Legal Developments Affecting Sunrise Power Company

        Sunrise Power Company, in which EME's wholly owned subsidiary owns a 50% interest, sells all its output to the California Department of Water Resources. On May 15, 2002, Sunrise Power Company was served with a complaint filed in the Superior Court of the State of California, City and County of San Francisco, by James M. Millar, "individually, and on behalf of the general public and as a representative taxpayer suit" against sellers of long-term power to the California Department of Water Resources, including Sunrise Power Company. The lawsuit alleges that the defendants, including Sunrise Power Company, engaged in unfair and fraudulent business practices by knowingly taking advantage of a manipulated power market to obtain unfair contract terms. The lawsuit seeks to enjoin enforcement of the "unfair and oppressive terms and conditions" in the contracts, as well as restitution by the defendants of excessive monies obtained by the defendants. Plaintiffs in several other class action lawsuits pending in Northern California have filed petitions seeking to have the Millar lawsuit consolidated with those lawsuits. In December 2003, James Millar filed a First Amended Class Action and Representative Action Complaint which contains allegations similar to those in the earlier complaint but also alleges a class action. One of the newly added parties removed the lawsuit to federal court, and the court ordered remand to the San Francisco Superior Court. Defendants filed a responding pleading on May 6, 2005. Following a hearing on September 7, 2005, the court sustained defendants' demurrer regarding preemption and filed rate doctrine. The plaintiff has waived his right to appeal.

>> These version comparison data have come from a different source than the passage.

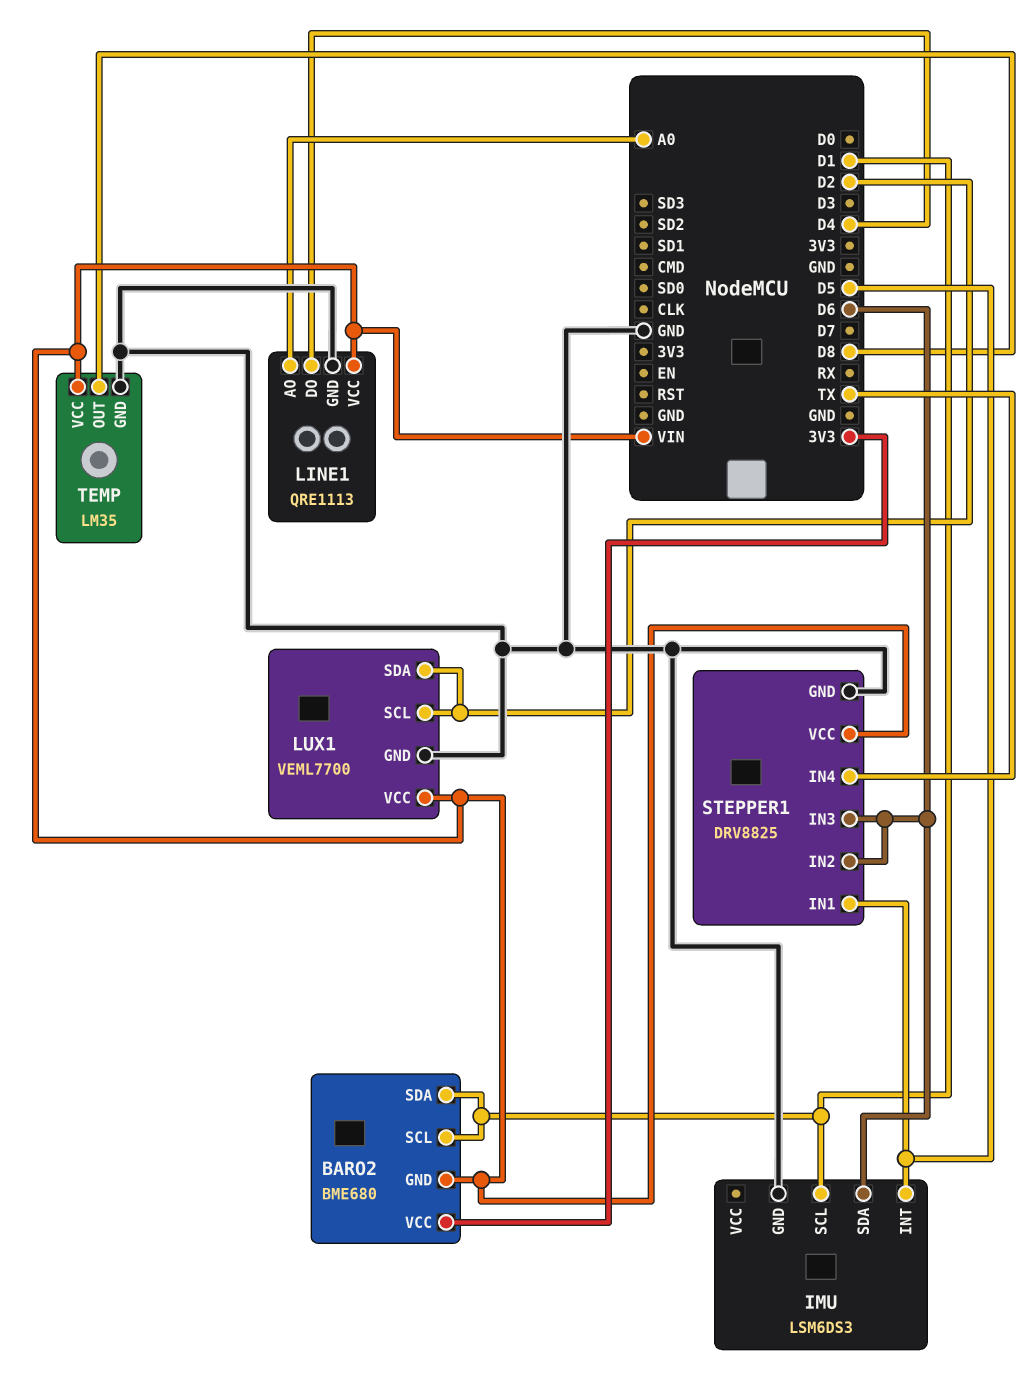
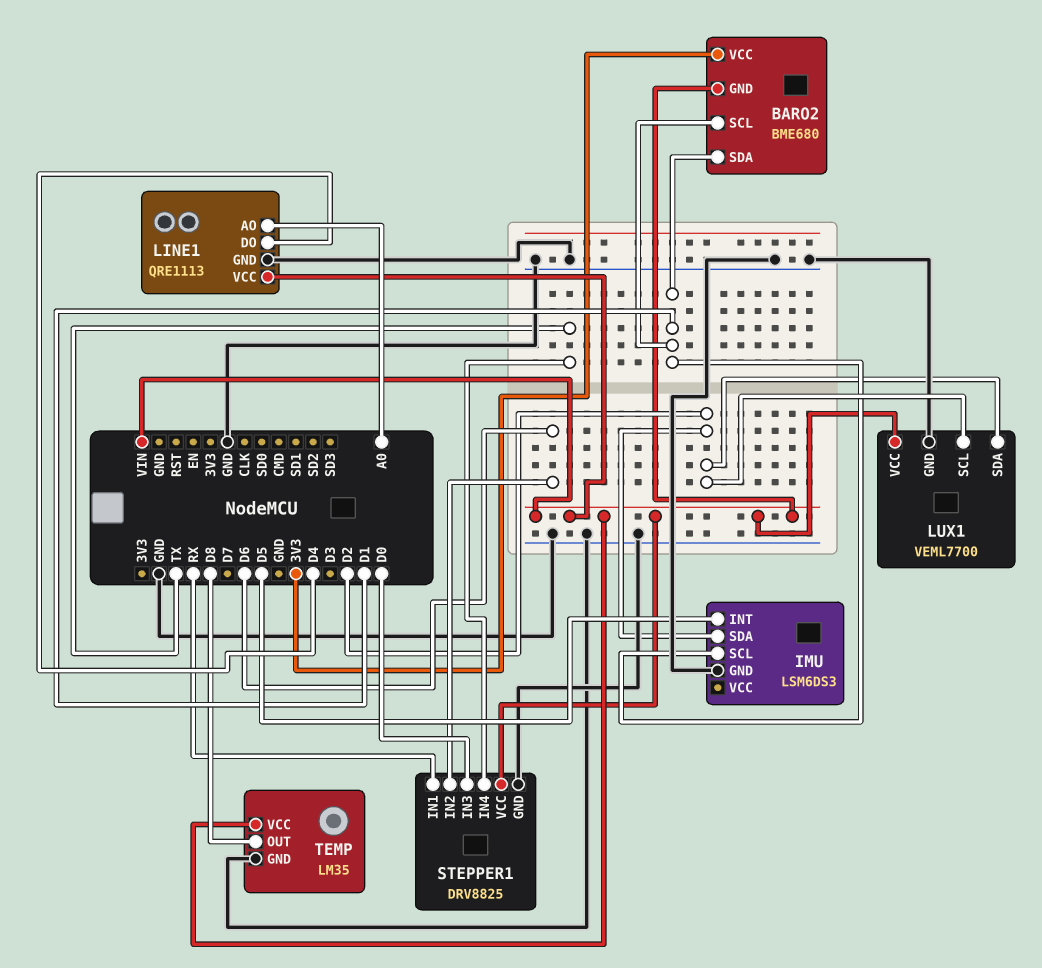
IMU pin SDA: D6 -> D2
STEPPER1 pin IN1: D5 -> RX
STEPPER1 pin IN3: D6 -> D0

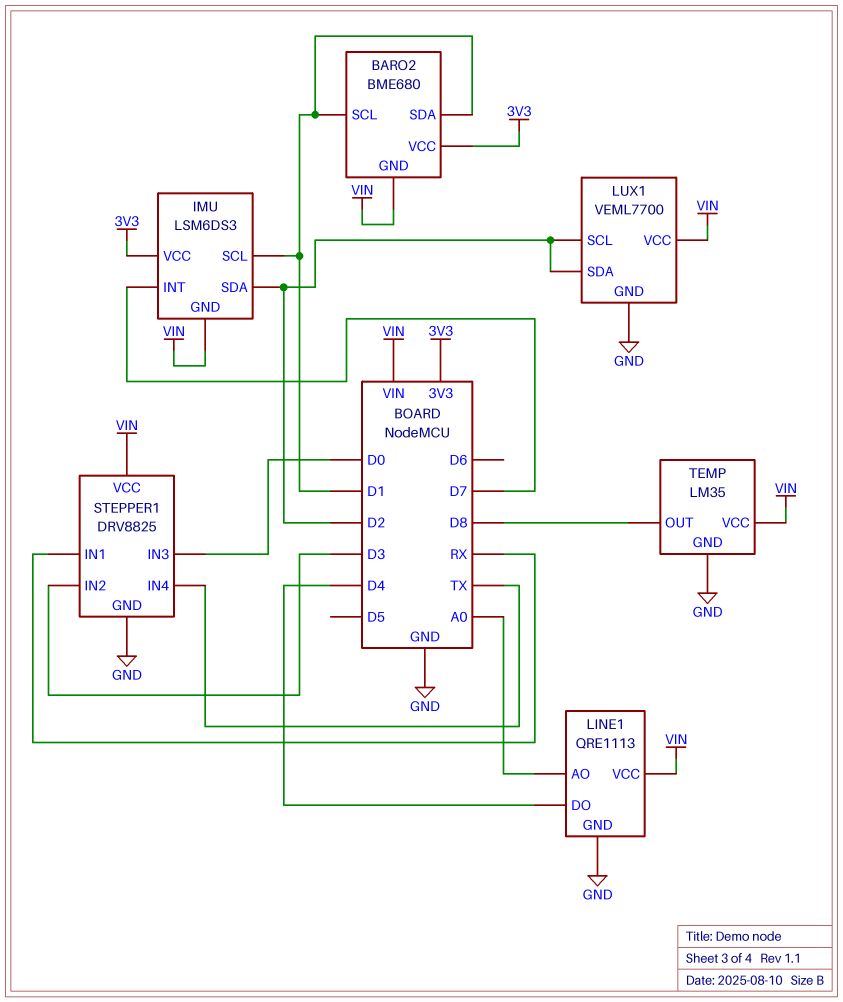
IMU pin GND: GND -> VIN
IMU pin INT: D5 -> D7
IMU pin VCC: none -> 3V3
STEPPER1 pin IN2: D6 -> D3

Regulatory Developments Affecting Doga Project

        On August 4, 2002, a new Electricity Market License Regulation was implemented in Turkey. The new regulation contains, among other things, a requirement that each generator obtain a generation license. The effect of the regulation is still undetermined, as the new license provisions have not been specified. Doga complied with the new regulation's stipulation to apply for a new generation license by June 2, 2003. The license has not been issued yet.

        If actions or inactions undertaken pursuant to the new regulation directly or indirectly impede, hinder, prevent or delay the operation of the Doga facility or increase Doga's cost of performing its obligations under its project documents, this may constitute a "risk event" under Doga's Implementation Contract. A risk event may permit Doga to request an increase in its tariff or, under certain circumstances, request a buyout of the project by the Ministry of Energy and Natural Resources.

        On October 3, 2002, Doga (and several other power producers in Turkey acting independently) filed a lawsuit in the Danistay, Turkey's high administrative court, against the Energy Market Regulatory Authority seeking both an injunction and permanent invalidation of certain provisions of the new regulation on the grounds of the illegality and unconstitutionality of any new license requirement that does not take into account the vested rights of a company operating pursuant to previously agreed terms of the Implementation Contract. Doga's request for injunctive relief was rejected, and there are no further rights of appeal against that rejection.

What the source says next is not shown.